Hi Daniel,

I can understand your thoughts to some extent, but they seem to apply to any potential solution. Committing to a primary query interface will always be, well, a committment. Because of this, I think the big advantage of SPARQL is exactly that it is a technology standard that is not depending on a specific tool. If you want to minimize lock-in and be maximally future-safe, this seems to be a good thing.

No decision should be taken lightly, but I do not see any viable alternatives right now short of not offering any public query service (and keeping queries restricted to in-Wikipedia use). I would certainly not support the use of a tool-specific query language that is not specified anywhere but in running code. With SPARQL, you have a lot of tutorials, textbooks, and free (both in an accessibility and in an IP sense) standards. Moreover, you have broad support by a range of applications, organisations and companies. Similar advantages exist for other languages, but none I can think of now would be as appropriate (XQuery and SQL come to mind, but SPARQL would be much closer to our data model, even if not a perfect fit). WDQ is great but it is a custom API of a single tool rather than a query language.

I see easy ways to address your two main concerns:

* "WDQ would go away": That's not a worry I have at all. It will be easy to write an adaptor for WDQ to SPARQL and to keep up the service as it is for a long time. In fact, Magnus recently mentioned this as a plan of his on the mailing list. SPARQL has all features that WDQ has (most interesting here are regular path queries, which are called "TREE" by WDQ).

* "SPARQL would be too expressive, or could have non-standard extensions that are hard to support in the future": This can be addressed in two ways. The soft way is to document clearly which features are supported, and to maintain backwards compatibility only wrt these. The hard (as in firm, not as in difficult) way is to restrict queries to use only such a limited set of "safe" features. This is easy to do, since SPARQL query parsing and reformulation is already part of any DBMS that supports such queries, and it would be easy to hook into this process to restrict queries without any notable performance overhead. This would minimize vendor lock-in, since one would only commit to (a subset of) the fully standardized features.

With both of these in place, your concerns should be addressed without us having to build our own query language from scratch (including parsers, preprocessors, optimizers, user documentation, ...). Moreover, both of these can be added at any stage of the project, so we are not blocked now by having to decide all of these details.
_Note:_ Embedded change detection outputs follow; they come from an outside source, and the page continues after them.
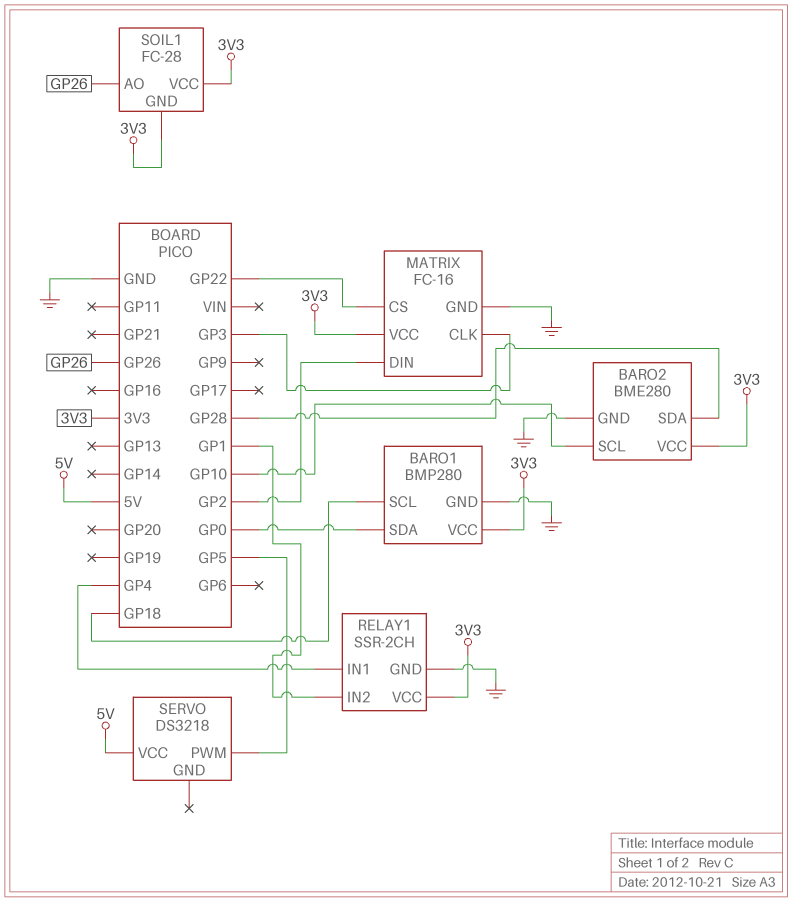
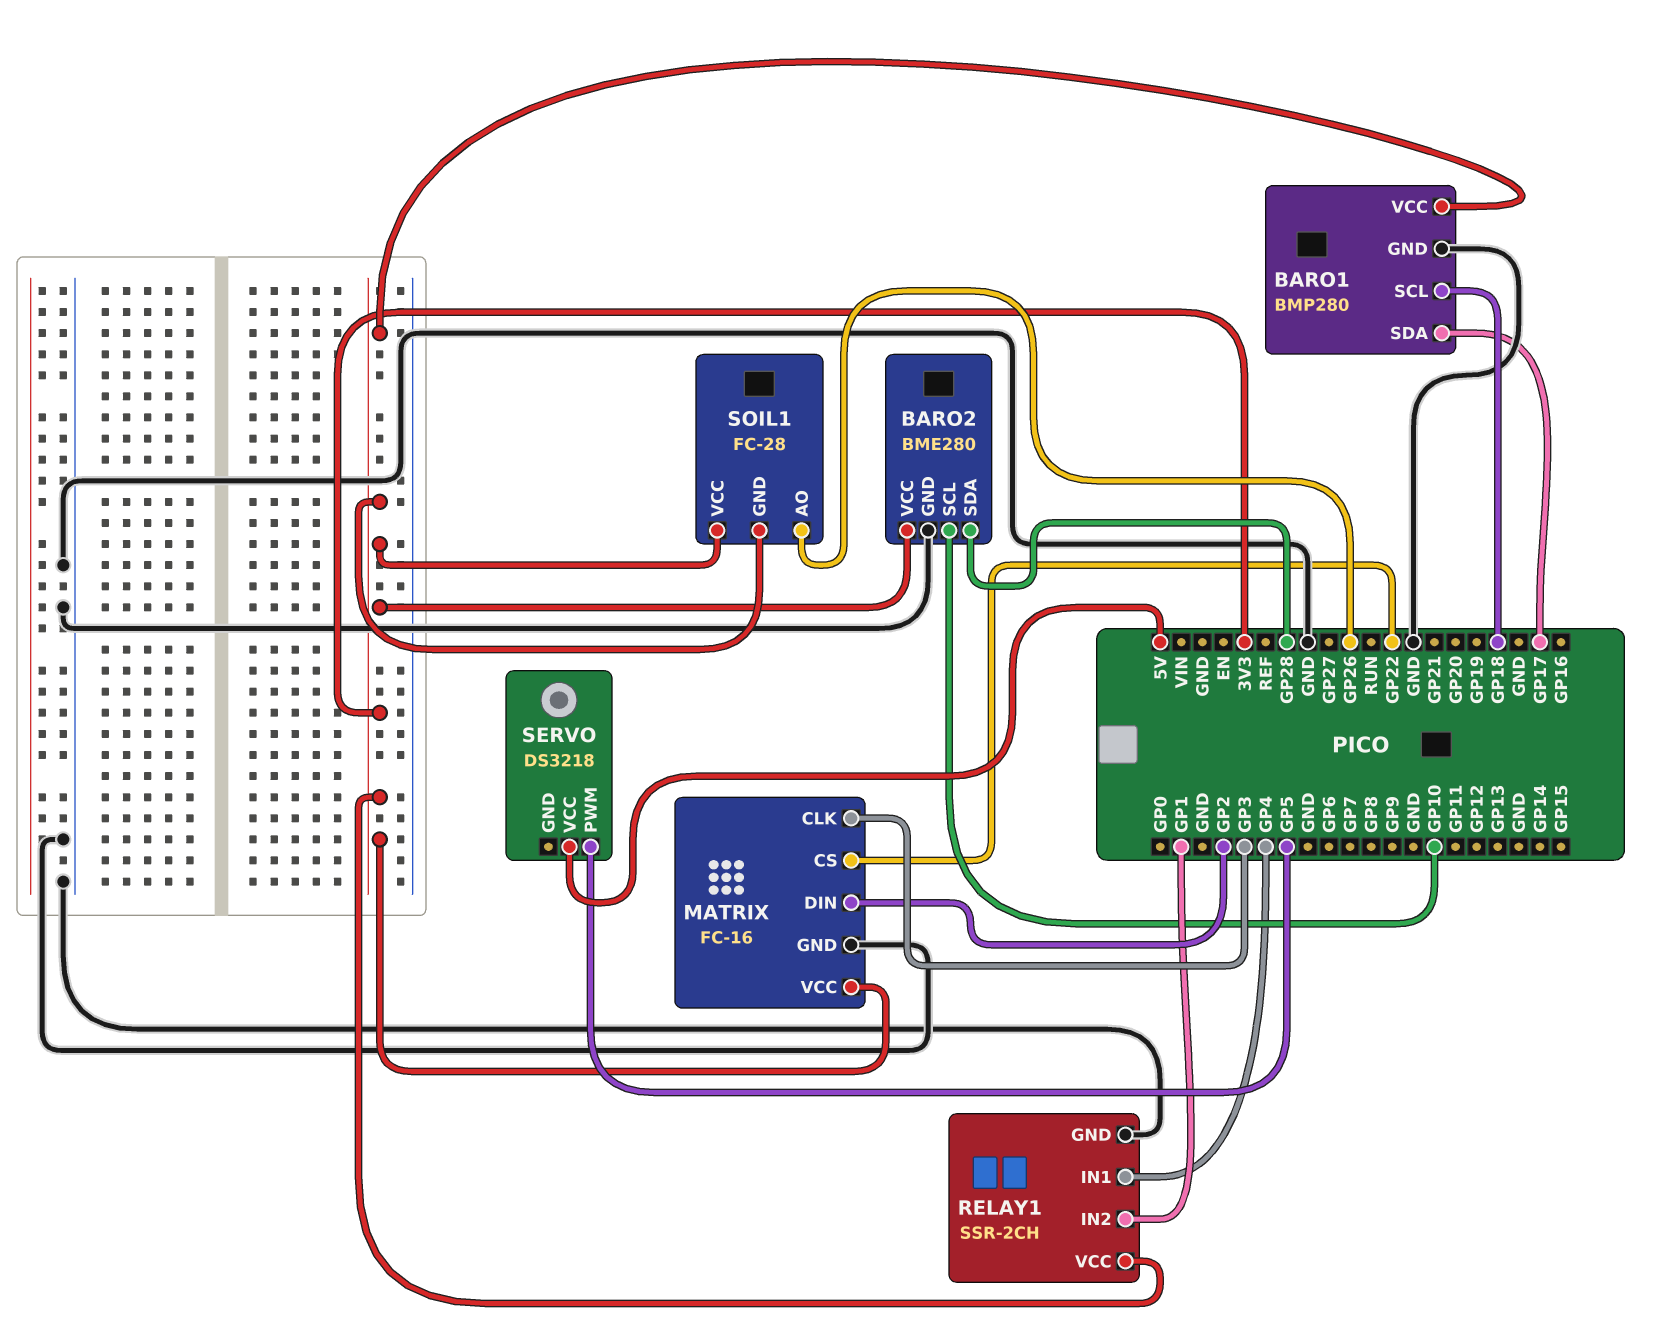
BARO1 pin SDA: GP0 -> GP17

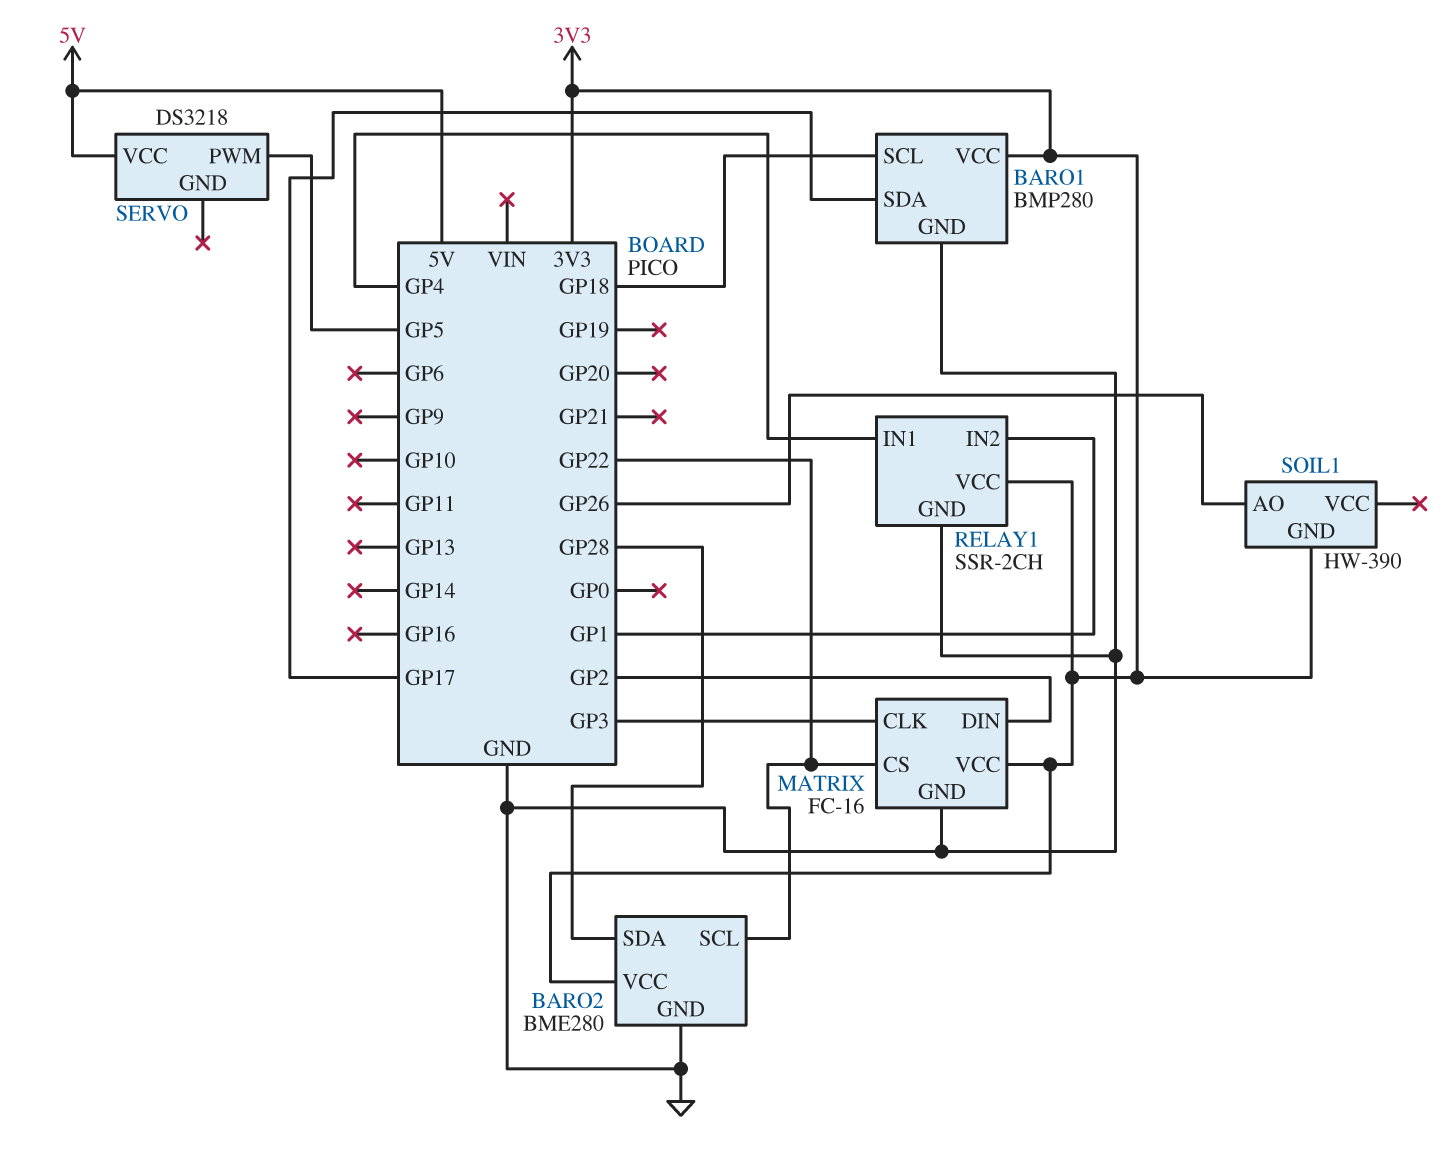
BARO2 pin SCL: GP10 -> GP22
SOIL1: FC-28 -> HW-390
SOIL1 pin VCC: 3V3 -> none

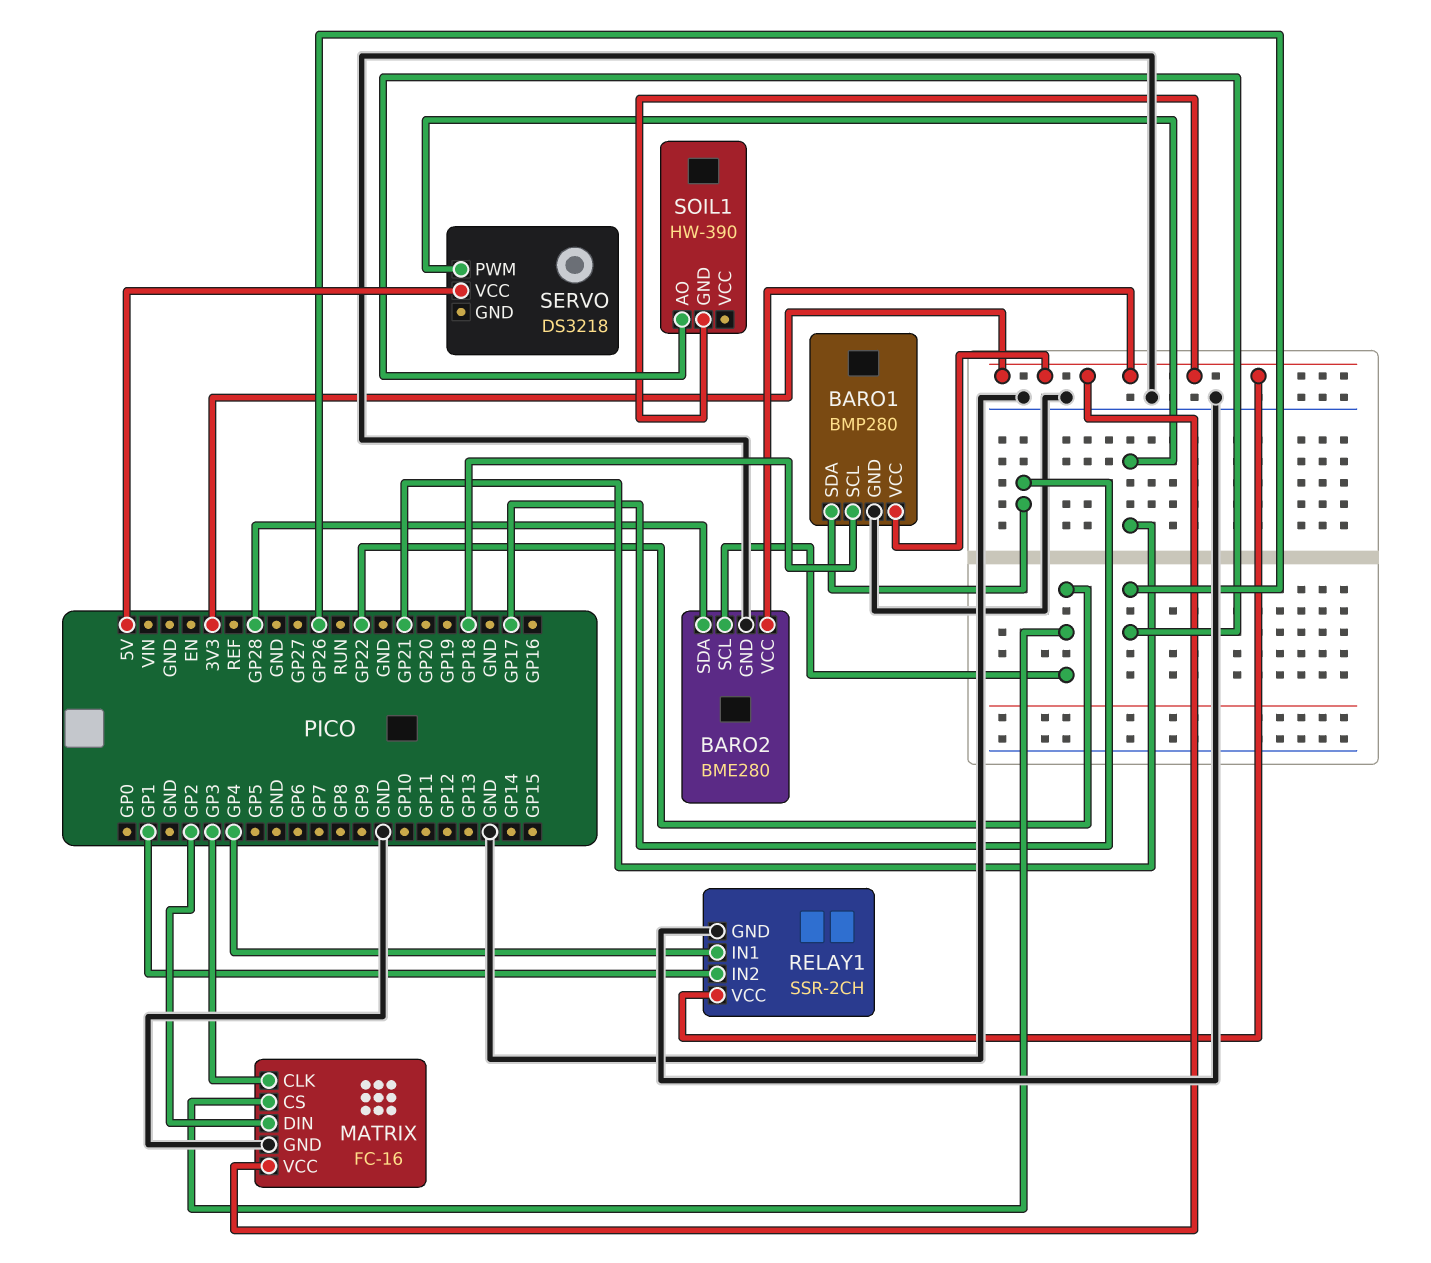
SERVO pin PWM: GP5 -> GP21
Right now the main priority should be to get something running rather than to go back to the drawing board.

Cheers,

Markus


On 10.03.2015 15:31, Daniel Kinzler wrote:
Hi all!

After the initial enthusiasm, I have grown increasingly wary of the prospect of
exposing a SPARQL endpoint as Wikidata's canonical query interface. I decided to
share my (personal and unfinished) thoughts about this on this list, as food for
thought and a basis for discussion.

Basically, I fear that exposing SPARQL will lock us in with respect to the
backend technology we use. Once it's there, people will rely on it, and taking
it away would be very harsh. That would make it practically impossible to move
to, say, Neo4J in the future. This is even more true if if expose vendor
specific extensions like RDR/SPARQL*.

Also, exposing SPARQL as our primary query interface probably means abruptly
discontinuing support for WDQ. It's pretty clear that the original WDQ service
is not going to be maintained once the WMF offers infrastructure for wikidata
queries. So, when SPARQL appears, WDQ would go away, and dozens of tools will
need major modifications, or would just die.


So, my proposal is to expose a WDQ-like service as our primary query interface.
This follows the general principle having narrow interfaces to make it easy to
swap out the implementation.

But the power of SPARQL should not be lost: A (sandboxed) SPARQL endpoint could
be exposed to Labs, just like we provide access to replicated SQL databases
there: on Labs, you get "raw" access, with added performance and flexibility,
but no guarantees about interface stability.

In terms of development resources and timeline, exposing WDQ may actually get us
a public query endpoint more quickly: sandboxing full SPARQL may likely turn out
to be a lot harder than sandboxing the more limited set of queries WDQ allows.

Finally, why WDQ and not something else, say, MQL? Because WDQ is specifically
tailored to our domain and use case, and there already is an ecosystem of tools
that use it. We'd want to refine it a bit I suppose, but by and large, it's
pretty much exactly what we need, because it was built around the actual demand
for querying wikidata.


So far my current thoughts. Note that this is not a decision or recommendation
by the Wikidata team, just my personal take.